Historians, for example, disagree about the origins of the first Croat tribes. Were they truly Slavic, and how closely related were they to other Slavic groups? How did they come to occupy what is now known as Croatia? Many questions such as these are still unanswered today.

Croatia’s past is a tumultuous one. This nation has had residents who were born, lived there their entire lives, and passed away there, yet were citizens of multiple states, as it has been passed from pillar to post in terms of governing bodies. Its history is laced with trauma, from Ottoman invaders to the Austro-Hungarian Empire, from communism to fascism, and from socialism to independence and EU membership.
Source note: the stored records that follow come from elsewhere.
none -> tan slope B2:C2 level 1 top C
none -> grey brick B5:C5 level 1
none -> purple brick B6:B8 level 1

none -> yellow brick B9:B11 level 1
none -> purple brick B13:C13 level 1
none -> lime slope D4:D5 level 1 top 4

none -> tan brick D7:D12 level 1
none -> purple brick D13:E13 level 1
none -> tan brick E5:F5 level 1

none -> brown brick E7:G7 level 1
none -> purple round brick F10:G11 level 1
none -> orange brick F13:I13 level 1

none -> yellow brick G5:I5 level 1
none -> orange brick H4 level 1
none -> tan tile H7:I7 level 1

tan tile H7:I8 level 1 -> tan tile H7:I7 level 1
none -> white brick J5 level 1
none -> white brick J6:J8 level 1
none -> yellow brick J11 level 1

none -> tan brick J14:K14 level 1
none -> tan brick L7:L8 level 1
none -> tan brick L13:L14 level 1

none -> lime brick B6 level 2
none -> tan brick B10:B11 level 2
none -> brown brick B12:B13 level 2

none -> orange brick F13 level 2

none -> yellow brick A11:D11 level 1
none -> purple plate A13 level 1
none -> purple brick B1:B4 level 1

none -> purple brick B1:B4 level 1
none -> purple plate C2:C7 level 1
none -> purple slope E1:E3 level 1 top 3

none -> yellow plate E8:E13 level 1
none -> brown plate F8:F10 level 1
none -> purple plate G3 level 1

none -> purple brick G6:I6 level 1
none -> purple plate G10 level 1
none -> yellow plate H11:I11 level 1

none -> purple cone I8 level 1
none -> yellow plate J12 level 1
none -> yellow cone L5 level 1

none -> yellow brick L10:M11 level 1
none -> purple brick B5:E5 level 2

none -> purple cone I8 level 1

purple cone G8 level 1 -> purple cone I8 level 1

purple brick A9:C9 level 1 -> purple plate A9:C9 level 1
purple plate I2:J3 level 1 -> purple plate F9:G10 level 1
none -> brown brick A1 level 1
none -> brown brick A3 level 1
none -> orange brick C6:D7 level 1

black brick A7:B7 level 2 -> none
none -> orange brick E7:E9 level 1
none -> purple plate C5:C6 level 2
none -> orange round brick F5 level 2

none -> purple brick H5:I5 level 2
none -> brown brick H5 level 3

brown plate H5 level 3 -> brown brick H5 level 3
Even though it is traumatic, such a history makes for great material for tall tales. One such legend, which just happens to be among the most popular of all, is the curse of King Zvonimir.

King Zvonimir of Croatia, or Demetrius (Dmitar) Zvonimir of Croatia, ruled over the country during the 11th century. Things were going relatively well for the country at the time. To be honest, they were about as smooth as they could be for that period in European history.

He was the ruler of the Grand Kingdom of Croatia, helping the good, and the poor, and driving out the evil. For his good deeds, he was well-known and adored from the north to the south.

The Byzantine ruler of the time and the Pope allegedly then asked King Zvonimir to get his nation together and, in the name of Jesus Christ, have them go on a mission or campaign of sorts. When Zvonimir got the letters he joined his army forces and brought them to Kninean Kosovo Field.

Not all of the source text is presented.